Researchers already know that women are more likely to quit studying science, technology, engineering, and math (STEM) than men are. There are a lot of reasons for this, including faculty bias that favors male students.
But new research suggests male students are also biased toward their male peers. This can undermine women's confidence and make them feel less included in their field, especially at pivotal decision-making moments in their career.
Male biology students showed 19 times more gender bias than women
Researchers from the University of Washington asked 1,700 students enrolled in undergraduate biology classes to identify who in the class was particularly strong at the material and would do particularly well in the class.
The results were startling. Male students consistently identified other male students as more knowledgeable, even over better-performing female students. And the bias was huge. Men gave their male peers a "boost" equivalent to three-quarters of a GPA point on a 4-point scale.
In other words, a woman with a 3.75 GPA and a man with a 3.00 GPA would have roughly equal chances of being nominated as smartest in the class by a male student. This was the case even controlling for factors like male students being rated more outspoken overall, and male students having higher grades overall.
Women, on the other hand, didn't show much gender bias at all in whom they chose. They showed only a slight bias toward other female students, equivalent to a .04 GPA boost. So researchers estimated that men's gender bias was 19 times greater than women's.
The study shows that millennials still have anti-woman biases in STEM
Some conventional wisdom holds that as younger generations mature, bias against women in STEM will improve. Sure, older faculty might have gender bias, the theory goes, but that will improve with time. But this study suggests that view is overly optimistic.
"Because these are millennials showing this pattern, it means the age-old problem of gender bias may not go away simply because we have a new generation in charge," lead author Dan Grunspan said in a statement.
And the anti-woman bias could be even worse in other STEM fields, researchers noted. They chose a biology class partly because women and men enroll in roughly equal numbers in undergraduate biology classes. In fields where the gender disparity is worse from the get-go, the gender bias is also likely to be worse.

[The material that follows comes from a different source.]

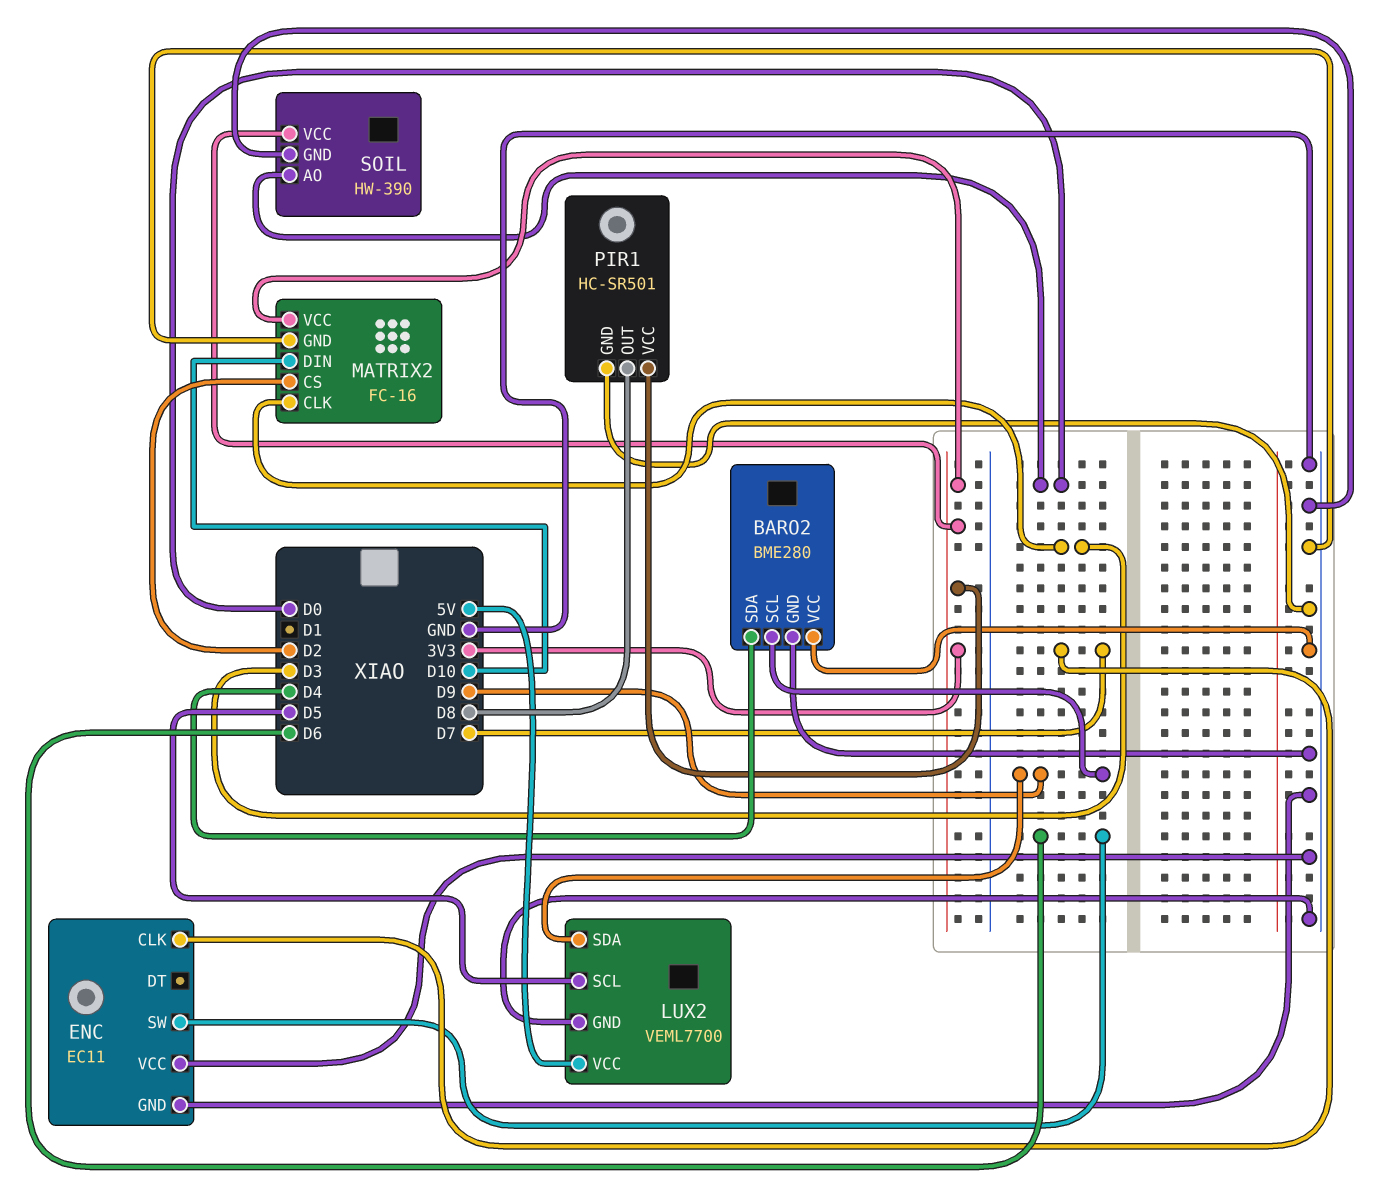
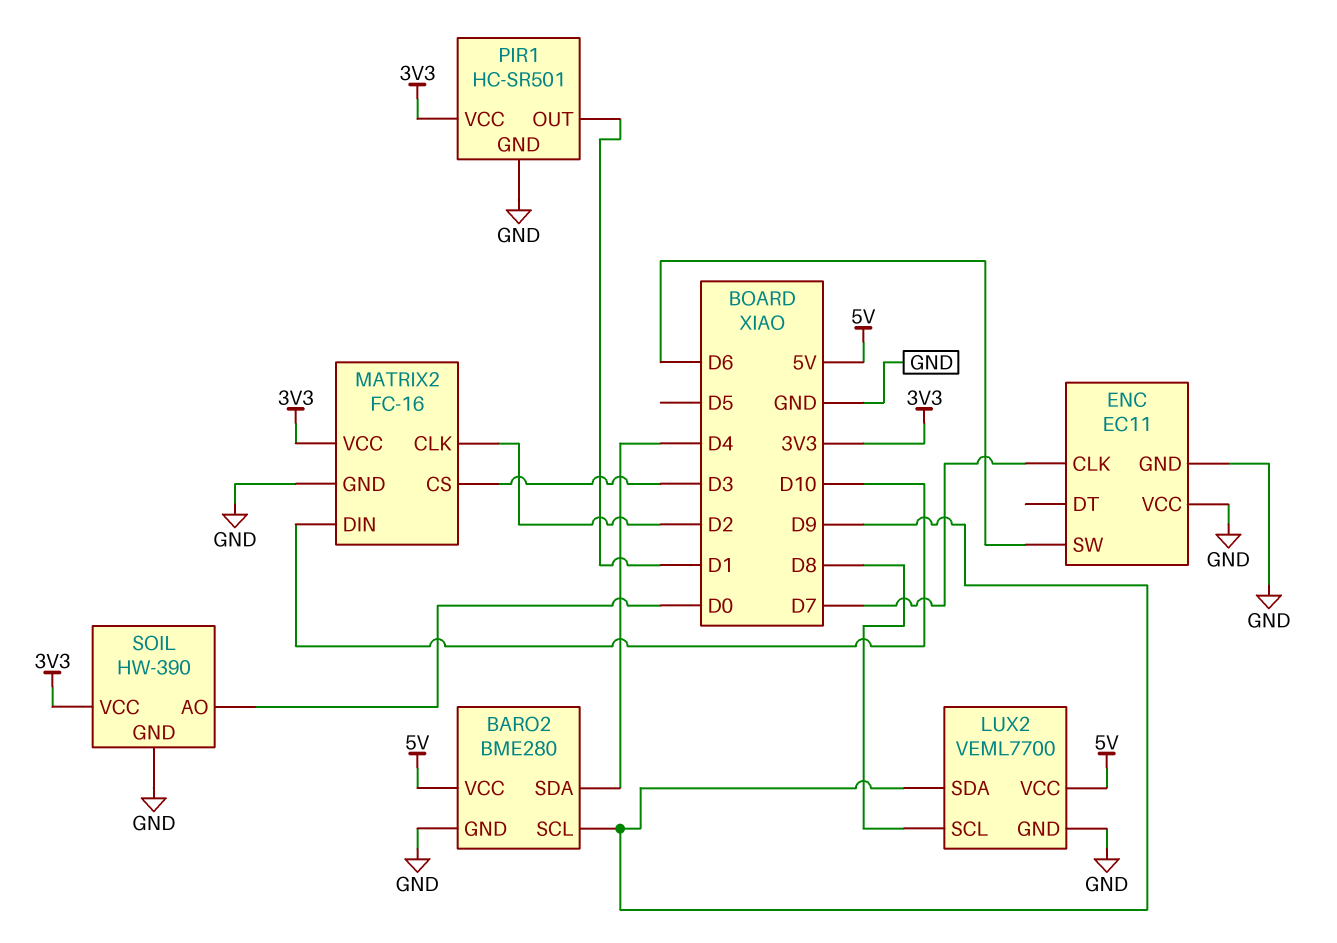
BARO2 pin VCC: GND -> 5V
LUX2 pin SCL: D5 -> D8
MATRIX2 pin CLK: D3 -> D2
MATRIX2 pin CS: D2 -> D3
PIR1 pin OUT: D8 -> D1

Undergraduate biology classes were also chosen, researchers said, because introductory STEM classes are a key "transition point" that could make or break a woman's choice to stay in a particular field.
During such transition points, like the period leading into college or graduate school, people tend to be especially sensitive to social cues and feedback about whether they're cut out for a certain subject area. And the implicit feedback women in STEM get from their male peers doesn't seem to help.
What could help, researchers suggest, is more female instructors, woman-only study groups, randomized lists to call on students in class, or small-group discussions. But battling systemic bias is tough no matter what.
"As science instructors at the college level, you can only affect so much," said co-lead author Sarah Eddy. "There's been at least 18 years of socialization. You do what you can to interrupt that."